NOT.......but, I have sold a few pens to friends and they have all been appreciated. Given a few other things away, as well as more pens and they have also been appreciated. I have a lot of different Christmas gifts for this year so I do feel I am on the way but I am a long ways to where I want to be.

Reactions: Like 3


----------



## Nature Man (Jun 22, 2020)

In turnings, after a few bowls & handles. In flat work, I am still a novice, but hope to dramatically improve in the days ahead. Chuck

Reactions: Like 3


----------



## T. Ben (Jun 22, 2020)

I don’t really consider my self a woodworker,I turn a few things here and there,mostly pens,and I’m getting better at the good part. I do plan on venturing a little farther into the world of woodworking. Thanks to you guys.

Reactions: Like 3


----------



## Herb G. (Jun 23, 2020)

Steve in VA said:


> I'll let you know if and when


+1.

Reactions: Like 1


----------



## David Hill (Jun 24, 2020)

Like Roger, I started on the Shopsmith- aiming to make furniture or restore antiques. Needed to make some parts with a lathe 'cuz I was too cheap to buy them & discovered that I loved turning. That was 7-8 ish yrs ago. I think I was pretty "good" then because I don't have any more of the furniture left (some other families' treasures).

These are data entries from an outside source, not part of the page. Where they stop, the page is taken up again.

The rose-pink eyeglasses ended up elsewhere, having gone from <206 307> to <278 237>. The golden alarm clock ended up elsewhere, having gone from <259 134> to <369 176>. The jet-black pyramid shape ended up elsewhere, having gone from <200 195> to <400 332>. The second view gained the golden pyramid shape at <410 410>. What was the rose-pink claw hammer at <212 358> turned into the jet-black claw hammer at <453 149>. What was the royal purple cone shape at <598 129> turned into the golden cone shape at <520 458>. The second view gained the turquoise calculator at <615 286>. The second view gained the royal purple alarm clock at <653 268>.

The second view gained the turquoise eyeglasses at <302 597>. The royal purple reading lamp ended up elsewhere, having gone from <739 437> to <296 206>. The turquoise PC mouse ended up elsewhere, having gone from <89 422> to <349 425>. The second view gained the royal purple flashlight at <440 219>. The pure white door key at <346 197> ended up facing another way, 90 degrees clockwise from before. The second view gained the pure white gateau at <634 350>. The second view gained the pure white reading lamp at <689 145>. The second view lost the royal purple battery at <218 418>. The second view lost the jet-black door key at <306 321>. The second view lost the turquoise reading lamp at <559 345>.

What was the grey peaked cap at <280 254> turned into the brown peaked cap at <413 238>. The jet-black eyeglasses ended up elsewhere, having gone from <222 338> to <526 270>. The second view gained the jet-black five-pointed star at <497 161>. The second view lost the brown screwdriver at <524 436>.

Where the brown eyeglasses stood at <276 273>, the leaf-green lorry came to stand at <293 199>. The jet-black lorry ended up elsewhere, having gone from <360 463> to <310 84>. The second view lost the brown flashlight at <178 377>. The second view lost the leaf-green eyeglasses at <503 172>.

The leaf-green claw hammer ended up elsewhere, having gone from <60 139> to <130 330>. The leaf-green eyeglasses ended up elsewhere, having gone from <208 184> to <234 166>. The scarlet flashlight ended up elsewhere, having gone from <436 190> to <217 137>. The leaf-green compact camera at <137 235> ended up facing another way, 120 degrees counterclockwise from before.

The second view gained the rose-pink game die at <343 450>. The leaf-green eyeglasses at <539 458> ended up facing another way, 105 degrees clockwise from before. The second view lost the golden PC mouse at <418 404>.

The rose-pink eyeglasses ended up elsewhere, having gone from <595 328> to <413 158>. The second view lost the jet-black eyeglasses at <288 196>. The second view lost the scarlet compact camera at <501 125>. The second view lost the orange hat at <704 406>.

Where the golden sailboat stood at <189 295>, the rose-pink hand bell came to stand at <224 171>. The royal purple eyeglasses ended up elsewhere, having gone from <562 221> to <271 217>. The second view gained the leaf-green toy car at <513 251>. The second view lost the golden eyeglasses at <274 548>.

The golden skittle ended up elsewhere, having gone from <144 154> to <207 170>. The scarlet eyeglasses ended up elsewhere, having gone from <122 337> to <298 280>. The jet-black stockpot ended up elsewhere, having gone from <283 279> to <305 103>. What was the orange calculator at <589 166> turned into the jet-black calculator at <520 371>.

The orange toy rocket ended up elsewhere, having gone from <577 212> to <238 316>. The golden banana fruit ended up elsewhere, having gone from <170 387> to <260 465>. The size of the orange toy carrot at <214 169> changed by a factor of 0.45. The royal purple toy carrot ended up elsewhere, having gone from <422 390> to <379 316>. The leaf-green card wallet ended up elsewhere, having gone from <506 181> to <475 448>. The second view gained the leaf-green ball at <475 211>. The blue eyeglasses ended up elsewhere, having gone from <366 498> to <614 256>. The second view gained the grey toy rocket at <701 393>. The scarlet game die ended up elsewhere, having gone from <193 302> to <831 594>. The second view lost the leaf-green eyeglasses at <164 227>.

With the switch to Turning came a new learning curve for getting/cutting wood, learning the tools, sharpening, yada--- realized I'm better than just good now (as in 4-5 yrs ago) as I have a tough time keeping most of my turnings around for long. I love what I do,
Great question! Was not an easy answer! Hard to put words to the feelings.

Reactions: Like 2


----------